# VIA Starting Seat Assignments for Corridor Trains



## PRR 60 (Feb 15, 2014)

From VIA Rail Canada:



> *Seat Assignment in Economy class for all!*
> 
> For your convenience, seat assignment will be available on board all trains of the Québec City – Windsor corridor as of March 29, 2014.


VIA Rail Canada


----------



## Devil's Advocate (Feb 15, 2014)

According to VIA...



> What are the benefits of having seat assignment on all trains ?
> 
> Speeds up the boarding process.
> 
> ...


I hope Amtrak is listening, and not just writing off the whole country because some New Yorkers refused to abide by the rules.


----------



## jis (Feb 15, 2014)

I am waiting for the 15 reasons for not doing something like this to pour forth from Amtrak and its fanbois. 

The problem in the NEC was that it was introduced with zero warning or training for anyone involved. A typical Barb operation. And then when the whole thing fell apart, instead of laying the balme where it was due, at the doorstep of an incompetent manager, the whole concept was blamed to save a whole line of a$$es and that was the end of it.


----------



## SarahZ (Feb 15, 2014)

jis said:


> I am waiting for the 15 reasons for not doing something like this to pour forth from Amtrak and its *fanbois*.




I think this is a great idea, and I wish Amtrak could figure out a way to get it together.

I'm not sure how some of the routes would be handled, though, as the car you're in often depends on your destination, depending on the route. Perhaps the site could recognize, say, ABQ or KCY or whatever, and load coach car #blahblah so you can pick seats in that car (like when the little airplane comes up and lets you pick from available seats - it would just be that particular car, not the whole train).

Does that make any sense? Please don't make me humiliate myself with MS Paint.


----------



## AlanB (Feb 15, 2014)

jis said:


> The problem in the NEC was that it was introduced with zero warning or training for anyone involved. A typical Barb operation.


Agreed!

But just for clarity's sake, it was only introduced in Acela FC; not the entire NEC.



jis said:


> And then when the whole thing fell apart, instead of laying the balme where it was due, at the doorstep of an incompetent manager, the whole concept was blamed to save a whole line of a$$es and that was the end of it.


Well to be fair, part of the reason it also fell apart is because some of the other underlying/associated reasons also failed. Assigned seats were tied to the eTicket system being developed at that time; coupled with the LED seat check system. When eTicketing failed, and took LED seat checks with it, it removed one of the bigger reasons that they were considering assigned seats.

Further, from a customer standpoint I think that one thing that made passengers more rebellious was the fact that FC went from seats that all faced forward to a mix of forward/rearward facing seats as well as seats around fixed tables. Had Acela FC maintained the Metroliner seating plan as it were (not considering galley location) I think that the push back from passengers would have been less. Even had Amtrak done a much better job with warning customers, and again there was NO warning a huge failure, I think it would still have been a tough uphill battle.
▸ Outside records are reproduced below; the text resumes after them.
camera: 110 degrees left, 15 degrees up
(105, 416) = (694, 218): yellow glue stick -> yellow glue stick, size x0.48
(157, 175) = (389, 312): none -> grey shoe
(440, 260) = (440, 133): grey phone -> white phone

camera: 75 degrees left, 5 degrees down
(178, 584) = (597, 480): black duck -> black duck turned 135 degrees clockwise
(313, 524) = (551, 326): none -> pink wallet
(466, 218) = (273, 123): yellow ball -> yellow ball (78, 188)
In fact, with BC have only a few tables and almost all seats facing forward, at least in that regard it might have been smarter to have introduced assigned seating there first instead of in FC. Yes, the idea with FC was that it was a smaller customer base and easier to deal with system failures. But the extra variables of tables & rearward facing seats in FC was a big factor.


----------



## AlanB (Feb 15, 2014)

SarahZ said:


> I'm not sure how some of the routes would be handled, though, as the car you're in often depends on your destination, depending on the route. Perhaps the site could recognize, say, ABQ or KCY or whatever, and load coach car #blahblah so you can pick seats in that car (like when the little airplane comes up and lets you pick from available seats - it would just be that particular car, not the whole train).
> 
> Does that make any sense? Please don't make me humiliate myself with MS Paint.


Actually that's rather easy to do Sarah. When they did it with Acela FC, you got one of those little airline like pictures and you could see each seat and its status. You simply clicked on the empty seat you wanted. So with regard to the LD's, Amtrak would simply have to tell the system which car(s) to use for what destinations, and in which direction to overflow.
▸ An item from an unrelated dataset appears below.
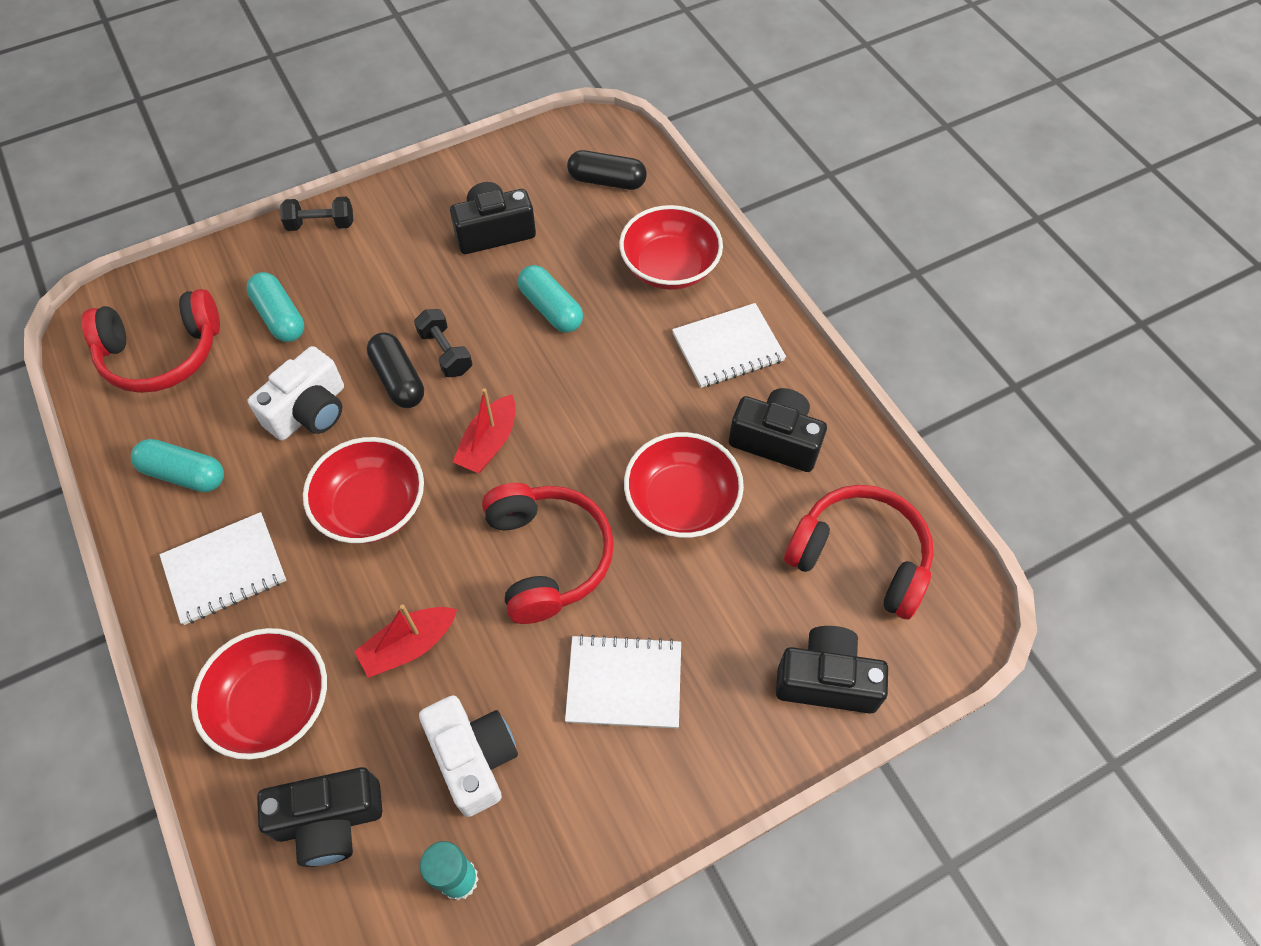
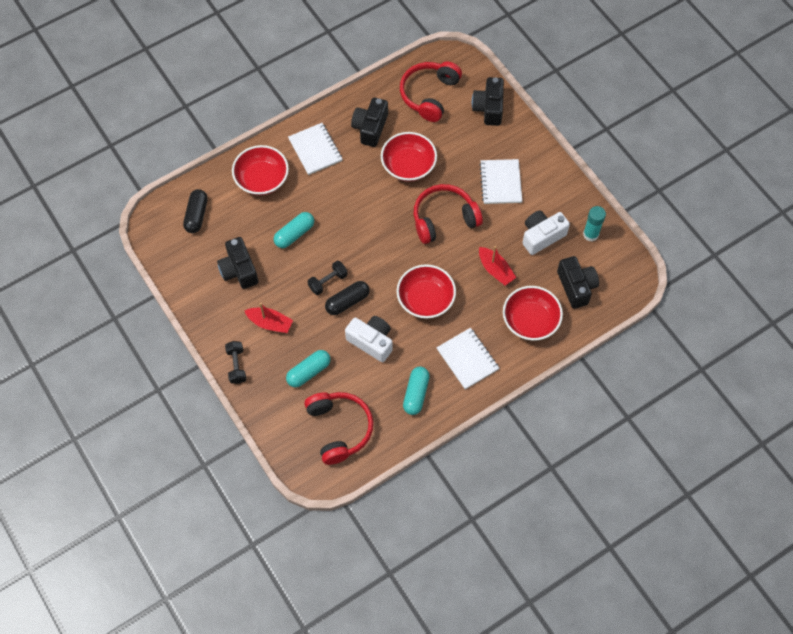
camera: 95 degrees left, 5 degrees up
(489, 443) = (383, 252): red boat -> red boat (270, 323)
And speaking of picking your seat, that was part of the problem/failure for it in Acela FC. If you didn't notice that you could pick your seat and therefore didn't, you were still assigned a seat. For many business people, they don't make the reservation, their corporate travel agent or office does it. So these people arrived at the station and were surprised to find out that they had an assigned seat. And too often, one that faced backwards or was at a table that they didn't want to sit at.


----------



## SarahZ (Feb 15, 2014)

Interesting.  I really hope they can implement that, then, and maybe figure out a way to help the business travelers who arrange their travel through a corporate dept. Our travel dept lets us choose aisle or window on a flight and then sends us a confirmation with our seat number so we can call and have it switched to a different row/side if need be, but I understand every company is different.


----------



## railiner (Feb 15, 2014)

There are still the "pro's and con's" of assigned seating, which has been discussed here extensively. But one new twist could be the ability for Amtrak to follow the airline model, and charge more for the more popular seats locations.....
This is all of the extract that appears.